Há algum tempo que se sabe que o fim da era dos World Rally Car (que nasceram em 1997, e que em 2017 se ‘transformaram’ nos carros mais rápidos da história do Mundial de Ralis, que termina no fim deste ano de 2021) e a nova, que nasce em 2022, vamos dar um passo atrás em termos de velocidade, já que há um dado que é seguro: os novos Rally1 vão ser mais lentos que os atuais.
Não é preciso ser cientista de física quântica para perceber que mesmo conseguindo ganhar algum peso com os novos chassis, só o novo sistema híbrido, incluindo a bateria pesa bem mais de 100 Kg.
A ideia é ter a mesma potência atual, mais os cerca de 160cv do sistema híbrido, que é só para usar excecionalmente nos troços (ainda não está perfeitamente definido) e nas ligações, a que se junta uma aerodinâmica menos apurada, portanto menos aderência. Com o acréscimo de peso, é fácil concluir que os novos carros vão ser mais lentos e segundo revelou o diretor Técnico da Toyota, Tom Fowler: “O carro vai ser muito diferente”.

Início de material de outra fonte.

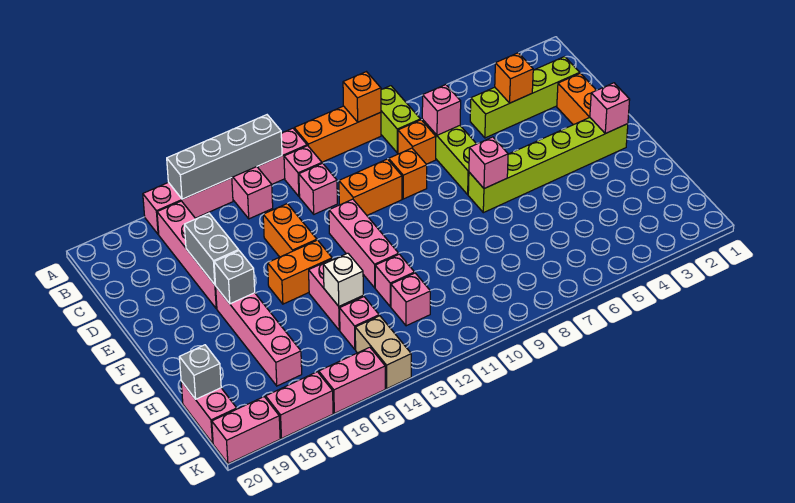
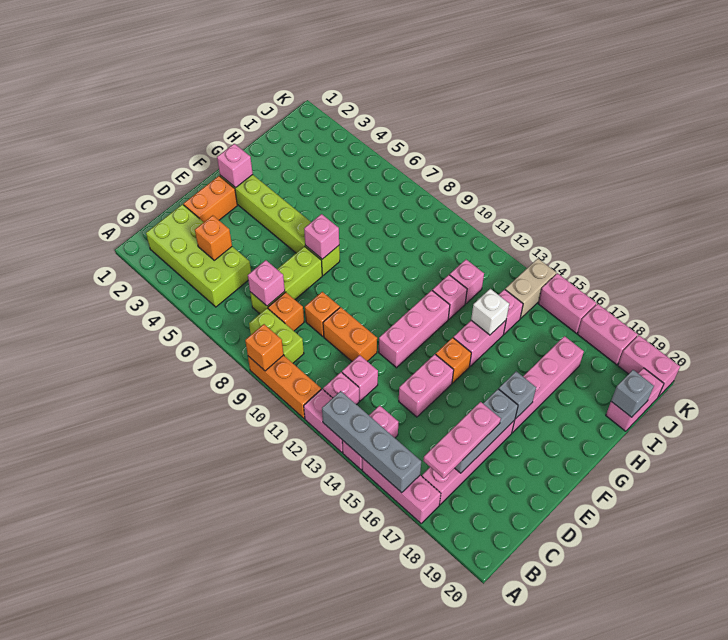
lime brick A8:B8 level 1 -> lime brick B8:B9 level 1
none -> pink plate B17:D17 level 3
lime brick C2:C5 level 1 -> lime brick B2:C5 level 1
orange brick D14:E14 level 1 -> pink brick D14:E14 level 1
grey brick D17:E17 level 2 -> grey brick C17:E17 level 2
orange brick F14:F15 level 1 -> orange brick F14 level 1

Depois dos pilotos terem ficado com um sorriso de orelha a orelha quando largaram os WRC de 2016 e ‘agarraram’ nos de 2017, agora o percurso vai ser inverso, ainda que os novos carros fiquem bem acima do que eram os WRC de 2016: “Com o novo regulamento vão perder alguma aerodinâmica, ganhar algum peso e a entrega de potência vai ser diferente”.